Pope defensive on sex abuse as commission lags

VATICAN CITY
Boston.com

By NICOLE WINFIELD / Associated Press / March 5, 2014

VATICAN CITY (AP) — Pope Francis is coming under increasing criticism that he simply doesn’t get it on sex abuse.

Three months after the Vatican announced a commission of experts to study best practices on protecting children, no action has been taken, no members appointed, no statute outlining the commission’s scope approved.

Francis hasn’t met with any victims, hasn’t moved to oust a bishop convicted in 2012 of failing to report a suspected abuser, and on Wednesday insisted that the church had been unfairly attacked on abuse, using the defensive rhetoric of the Vatican from a decade ago.

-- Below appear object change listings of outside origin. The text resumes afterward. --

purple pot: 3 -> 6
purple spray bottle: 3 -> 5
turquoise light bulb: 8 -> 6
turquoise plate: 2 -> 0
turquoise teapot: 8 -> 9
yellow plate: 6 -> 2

Victims’ advocates cried foul, saying his tone was archaic and urging Francis to show the same compassion he offers the sick, the poor and disabled to people who were raped by priests when they were children.

‘‘Under Pope Francis the Vatican continues to deny its role in creating and maintaining a culture where upholding the reputation of the church is prioritized over the safety of children,’’ said Maeve Lewis, executive director of the Irish abuse support group One in Four. …

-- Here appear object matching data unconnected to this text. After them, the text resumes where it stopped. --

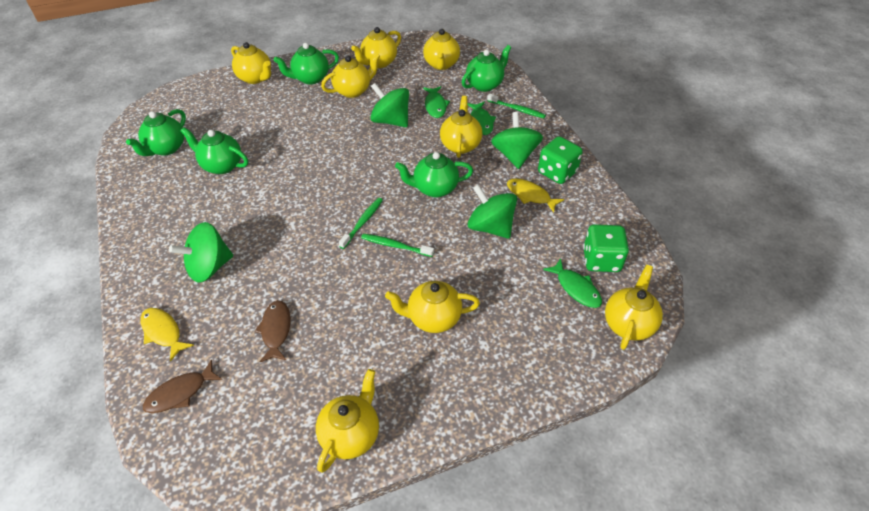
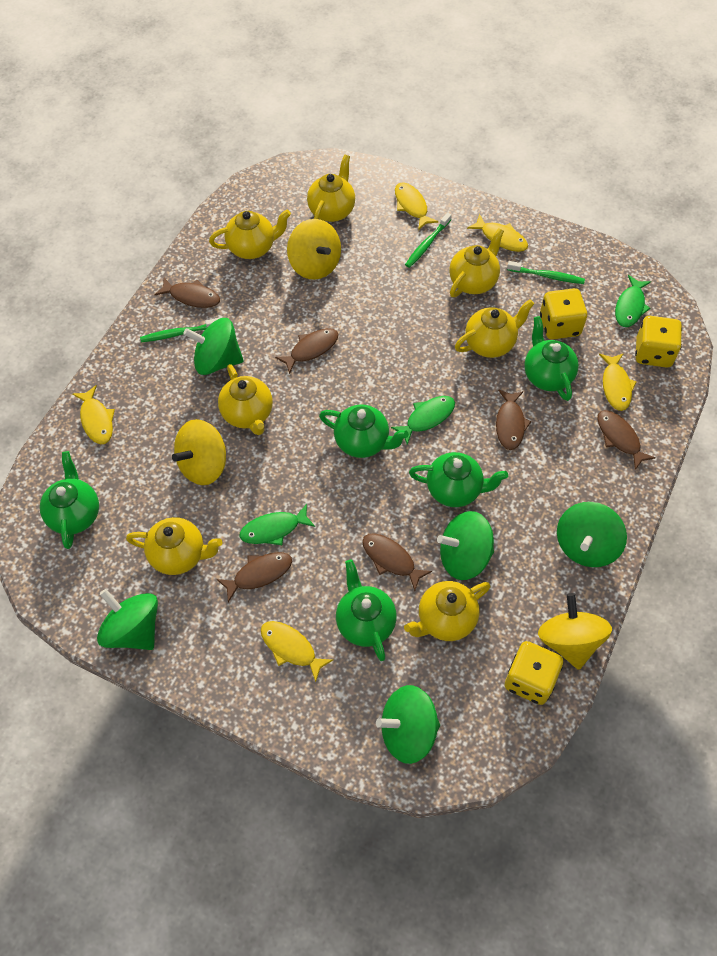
brown fish: 2 -> 6
green dice: 2 -> 0
green spinning top: 4 -> 5
yellow dice: 0 -> 3
yellow fish: 2 -> 5
yellow spinning top: 0 -> 3
yellow teapot: 8 -> 7

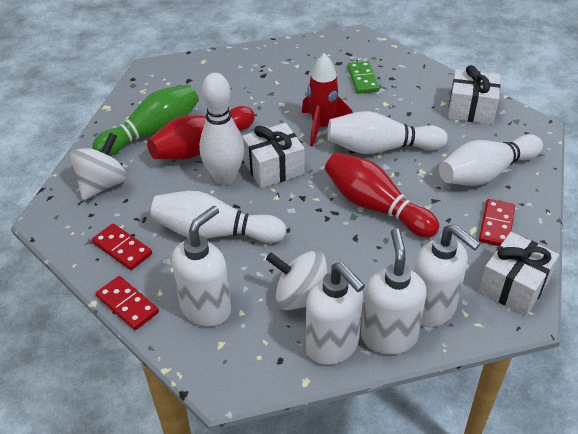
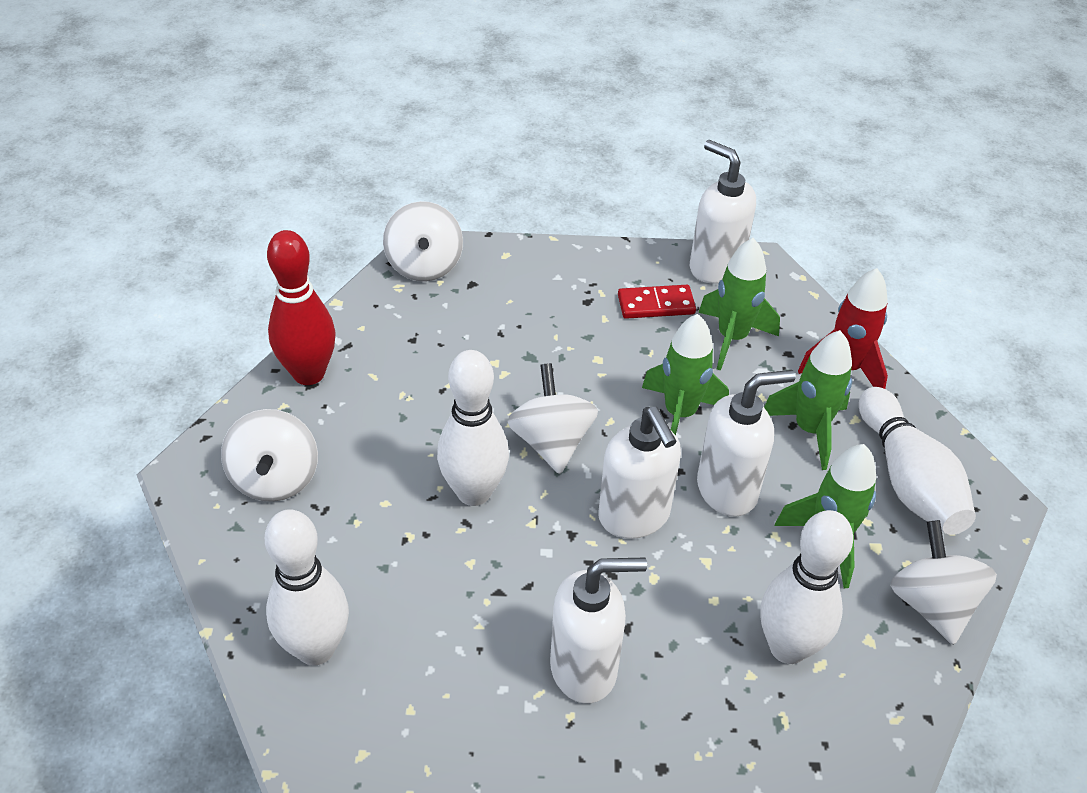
green bowling pin: 1 -> 0
green domino: 1 -> 0
green rocket: 0 -> 4
red bowling pin: 2 -> 1
red domino: 3 -> 1
white gift: 3 -> 0
white spinning top: 2 -> 4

The former Cardinal Jorge Mario Bergoglio has said that while he was archbishop of Buenos Aires, he never dealt with a case of sex abuse, and indeed the scandal has yet to explode in Argentina on the scale that it has elsewhere, including recently in neighboring Chile.

But the online database BishopAccountability.org has cited several cases of Argentine bishops siding with abused clerics and imposing gag orders on victims — practices that were common in the U.S. before American bishops changed their tune amid an avalanche of lawsuits.

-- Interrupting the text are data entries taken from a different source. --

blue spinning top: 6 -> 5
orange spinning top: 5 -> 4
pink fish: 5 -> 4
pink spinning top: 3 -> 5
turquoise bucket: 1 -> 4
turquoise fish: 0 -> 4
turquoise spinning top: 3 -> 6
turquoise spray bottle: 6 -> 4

Terrence McKiernan of BishopAccountability.org said it was ‘‘breathtaking’’ that Francis had made the church the victim of the scandal, rather than express sorrow to the hundreds of thousands of victims or acknowledge the complicity of bishops in covering up the crimes.

‘‘It is astonishing, at this late date, that Pope Francis would recycle such tired and defensive rhetoric,’’ McKiernan said in a statement.

The Vatican has in the past decade overhauled its internal procedures to make it easier to oust rapists. But it still has no blanket policy telling bishops to report abusers to police or risk being sanctioned themselves, and to date no bishop has been punished for a cover up. In addition, the harshest penalty the church hands out to abusers is the ecclesial equivalent of firing the priest.

McKiernan called for Francis to remove bishops who enabled abuse, citing St. Louis, Mo., Bishop Robert Finn, who was convicted in 2012 of failing to report suspected child abuse. A group of Catholics from his diocese recently sent a letter to Francis urging Finn to be removed.

McKiernan also questioned the usefulness of the pope’s new commission since bishops’ conferences around the world have already identified best practices. ‘‘What the Vatican needs now is a tough enforcer, not another study group,’’ he said.